A review by Daniel Lewis

Extinct Birds of Hawai’i, by Michael Walther

Mutual Publishing, 2016

238 pages, hardcover

ABA Sales / Buteo Books 14693

Most of Hawai‘i’s endemic birds are endangered, some critically, as are many other animals and plants there. Before human settlement, the islands’ life forms had become almost freakishly abundant and diverse—“endless forms most beautiful and most wonderful,” as Darwin described evolution’s workings. Then humans arrived, and kept arriving, and their actions, both intentional and accidental, have reduced the biota to a fraction of its original extent. People bring complications, and their presence creates a tangle of ecological, political, economic, cultural, and philosophical challenges to the survival of endangered species. Much has been lost, and much more will probably be lost in the coming years.

Extinction as a phenomenon has been stubbornly ignored for most of the last 150 years. The British scientist Alfred Newton noted in an 1892 letter to R.C.L. Perkins, the legendary Hawaii-based bird and insect collector, “I know from experience that the belief in the continued existence of an extinct species dies very hard—people can’t understand why things cease to exist and therefore think that they go on.” To a degree, his words remain true today: People still have a difficult time accepting that birds can go extinct. More insidiously, we have had a difficult time understanding why it would matter in our own lives. Part of the equation is our lack of understanding of the species at risk: what they are, what their roles have been in nature’s tangled skein, and what is lost when they are gone.

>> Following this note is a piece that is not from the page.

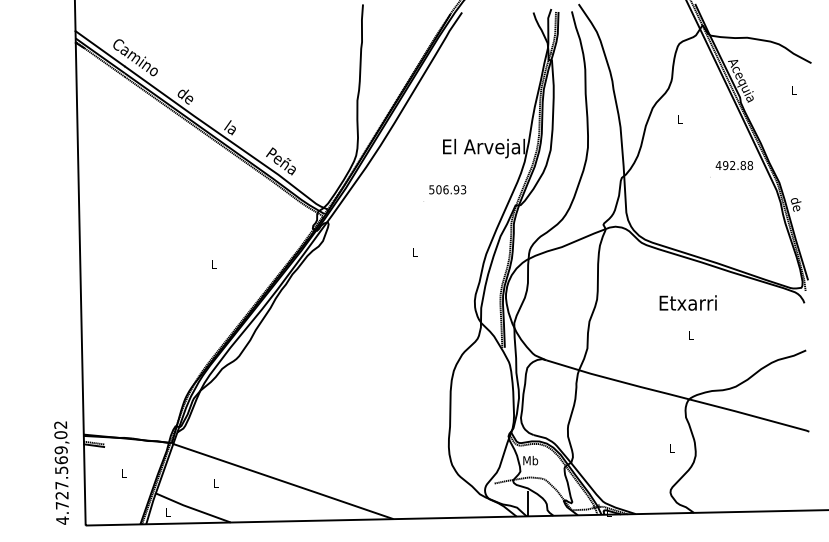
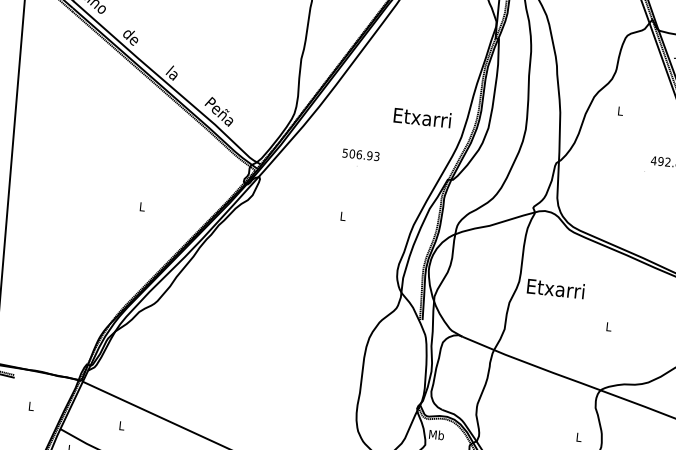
text: (483, 148) -> (421, 119), El Arvejal -> Etxarri
text: (447, 189) -> (360, 154), moved
text: (687, 302) -> (555, 288), moved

Michael Walther and the illustrator Julian Hume’s concise but compulsively readable account, a welcome addition to the literature on Hawaiian birds, goes a long way to rectifying this lack of understanding. Its premise is simple: to list every known extinct bird from Hawai‘i, from species known only as fossils to those only relatively recently extinct. The book is modeled somewhat on Walther and Hume’s 2012 Extinct Birds, a text-heavy (and physically heavy!) summation of every known extinct bird. The Hawaiian work itemizes a total of 77 species and subspecies, and is leavened by wonderful color illustrations by Hume and by many images drawn from classic works on Hawaiian birds: Scott B. Wilson and Arthur H. Evans’s Aves Hawaiienses, issued in eight parts between 1890 and 1899 and illustrated by Frederick Frohawk; and Walter Rothschild’s Avifauna of Laysan, issued in three parts between 1893 and 1900, illustrated by Frohawk and John G. Keulemans. The latter covers not just the birds of tiny Laysan Island, far up the northwestern chain of Hawaiian islands, but the avifauna of the main seven islands as well.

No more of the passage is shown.